Portée et conséquences de la cassation
17. La cassation sera limitée aux peines prononcées à l'encontre de M. [Z] [E], dès lors que la déclaration de culpabilité n'encourt pas la censure. Les autres dispositions seront donc maintenues.
Examen des demandes fondées sur l'article 618-1 du code de procédure pénale
18. Les dispositions de ce texte sont applicables en cas de rejet du pourvoi, qu'il soit total ou partiel.
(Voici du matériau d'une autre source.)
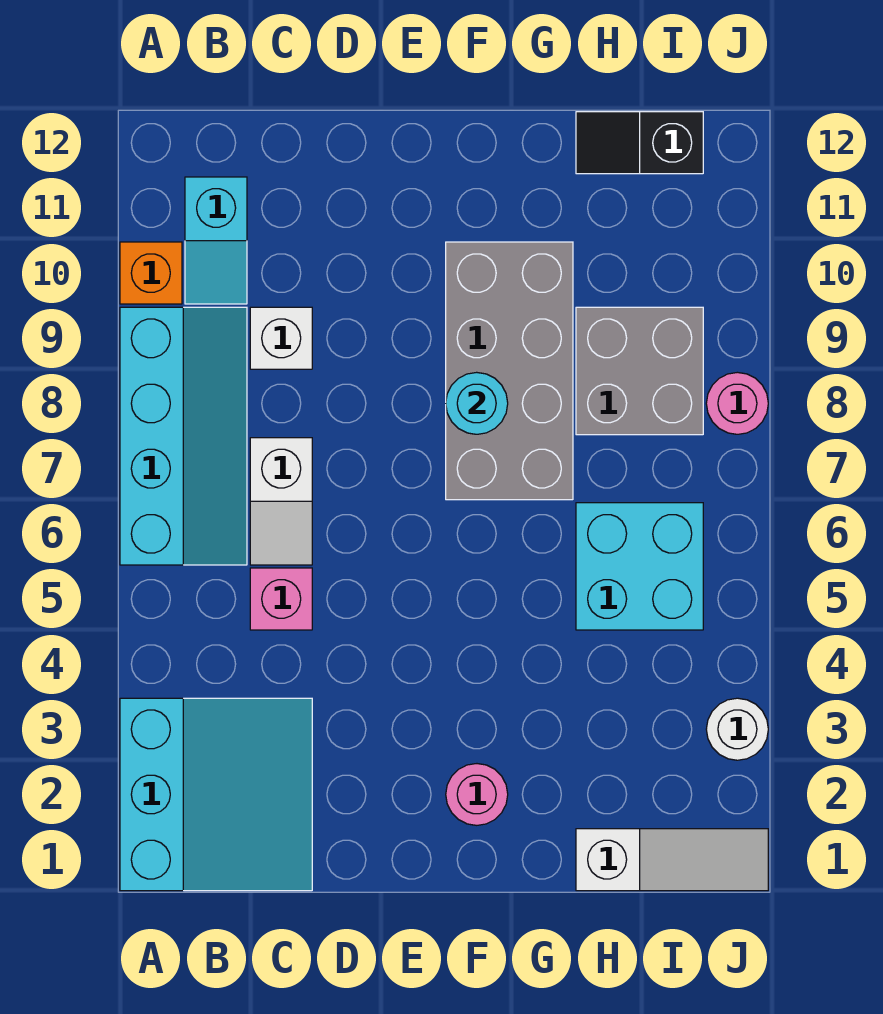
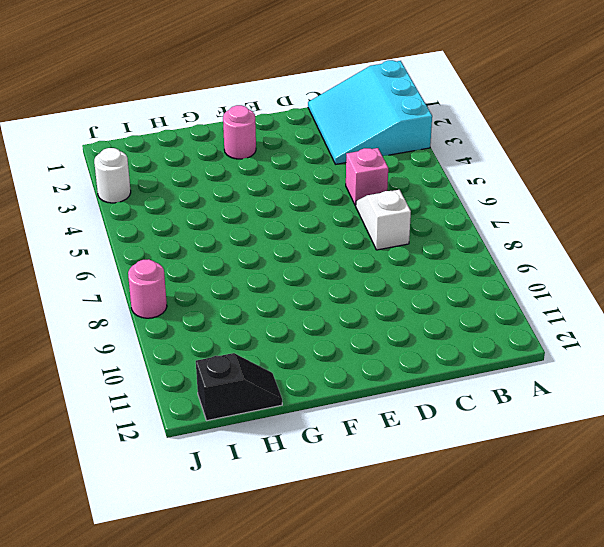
none -> cyan slope A6:B9 level 1 top A
none -> orange brick A10 level 1
none -> cyan slope B10:B11 level 1 top 11

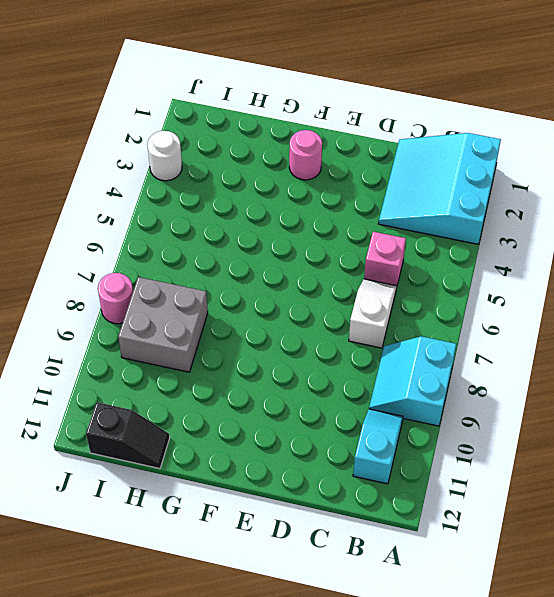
cyan slope A8:B9 level 1 top A -> cyan slope A6:B9 level 1 top A
none -> orange brick A10 level 1
none -> white brick C9 level 1
none -> grey brick F7:G10 level 1

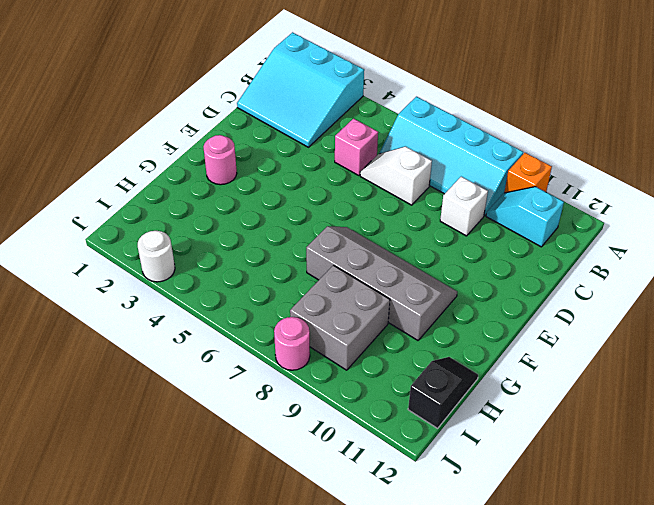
grey slope F7:G10 level 1 top G -> grey brick F7:G10 level 1
none -> white slope H1:J1 level 1 top H
none -> cyan brick H5:I6 level 1
none -> cyan round brick F8 level 2

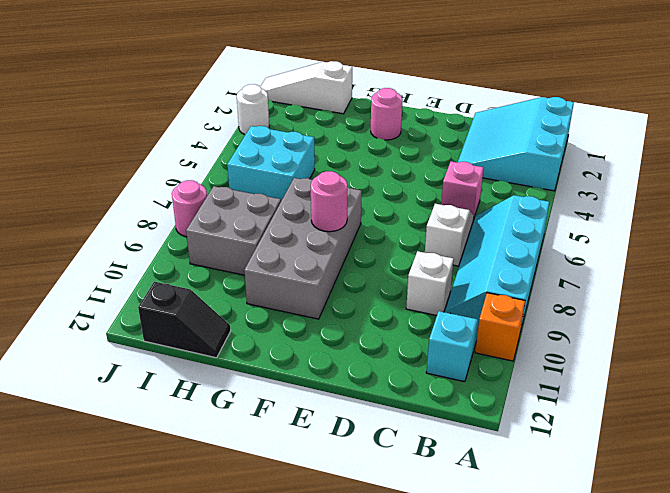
pink round brick F8 level 2 -> cyan round brick F8 level 2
La déclaration de culpabilité de M. [Z] [E] et la condamnation de M. [G] [L] étant devenues définitives par suite de la non-admission ou du rejet des autres moyens, il y a lieu de faire partiellement droit aux demandes.
PAR CES MOTIFS, la Cour :
Sur le pourvoi formé par M. [W] [E] :
CONSTATE la déchéance du pourvoi ;
Sur le pourvoi formé par M. [G] [L] :
Le REJETTE ;
Sur le pourvoi formé par M. [Z] [E] :
CASSE et ANNULE l'arrêt susvisé de la cour d'appel de Paris, en date du 5 juillet 2024, mais en ses seules dispositions relatives aux peines prononcées à l'encontre de M. [Z] [E], toutes autres dispositions étant expressément maintenues ;
Et pour qu'il soit à nouveau jugé, conformément à la loi, dans les limites de la cassation ainsi prononcée,
RENVOIE la cause et les parties devant la cour d'appel de Paris, autrement composée, à ce désignée par délibération spéciale prise en chambre du conseil ;
FIXE à 2 000 euros la somme que M. [Z] [E] devra payer à l'Etat français en application de l'article 618-1 du code de procédure pénale ;
FIXE à 2 500 euros la somme que M. [G] [L] devra payer à l'Etat français en application de l'article 618-1 du code de procédure pénale ;
ORDONNE l'impression du présent arrêt, sa transcription sur les registres du greffe de la cour d'appel de Paris et sa mention en marge ou à la suite de l'arrêt partiellement annulé ;
Ainsi fait et jugé par la Cour de cassation, chambre criminelle, et prononcé par le président en son audience publique du vingt-six novembre deux mille vingt-cinq.